Decision to back off cheap deals sees Air Deccan fly fewer people
Decision to back off cheap deals sees Air Deccan fly fewer people
Three months after airline industry-wide consolidation started taking hold and fares began moving up, load factors, or the number of people flown per flight, are dipping in India, with the steepest fall reported by the country’s largest low-fare airline Air Deccan.
Deccan Aviation Ltd’s Air Deccan has seen its load factors
“What it is telling you is that actually those one million seats at Re1 and (free tickets) being offered are gone. And now that they have gone—the loads have got adjusted," says a Mumbai aviation analyst who didn’t want to be identified because he is not allowed to be named by the media.
The weak load factors was felt elsewhere in the industry too, though on a much smaller scale.
Other low-fare airlines, such as SpiceJet, saw its load factor come down by nearly 5%, with IndiGo losing 1%. GoAir was the only low-fare airline to increase its share, by 2% over January.

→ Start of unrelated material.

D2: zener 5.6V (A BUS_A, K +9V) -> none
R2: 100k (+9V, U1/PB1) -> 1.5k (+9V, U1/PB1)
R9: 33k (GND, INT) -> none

The data comes from aviation regulator, the Directorate General of Civil Aviation.
Jet Airways saw its load factor come down from 73.4% in January to 66.5% while Kingfisher Airlines saw its load factor drop from 67.3% to 63.6%. Indian Airlines saw the biggest jump, up from 61.7% to 66.2%. Air Sahara, which is now Jet Lite, saw its load factor fall from 72.6% to 68.3%.
As of August, Jet Airways Ltd, together with its budget carrier JetLite, was the country’s largest group by passengers flown with a 29.3% market share followed by Kingfisher Airlines and Air Deccan combined at 28.6%. Indian Airlines had a 19.8% share of the market, with the rest shared among four other carriers. Air Deccan’s acting chief executive officer Ramki Sundaram said he was hopeful that the results would change in November and December—as more people travel—considered as the best season for India’s airlines.
The near-12% drop in Air Deccan’s load factor, Sundaram said, was due to a combination of reasons including raised fares. “We were changing a bit on the revenue management side," he conceded. “We moved into a different (booking) system. In June and July we added new capacity." In the period around August last year, he said, the load factor was in the “late 60s, early 70s."
Until June, Air Deccan, which has 350 daily flights across 65 locations, was offering the lowest fares in the industry on a majority of the routes it operated. Sometimes, these fares were as low as Re1, plus some Rs1,000 in taxes and surcharges, often tempting upper-class railway passengers to switch to a flight.
But, since June, after United Breweries (Holdings) Ltd, which operates Kingfisher, took a controlling stake in Deccan Aviation, the carrier has started raising fares, in some cases as much as 8-10%. This month, when the airline announced tickets at “special festive fares," the Re1 tickets were noticeably missing.
Fewer free tickets and higher fares, however, may be turning away some passengers in smaller Indian cities and towns, said another analyst. Still, this is unlikely to change overall flying habits drastically, as 70% of the current traffic comes from the country’s large metros.
Mark Martin, an aviation analyst with KPMG International, noted that, in the past eight months, an additional eight million more passengers flew domestically—when compared with the same period last year that saw about 20.61 million people flying in India.
This, he said, was proof that consumers are not going back to the railways. “If everyone is increasing fares then you (the consumer) live with it," Martin said.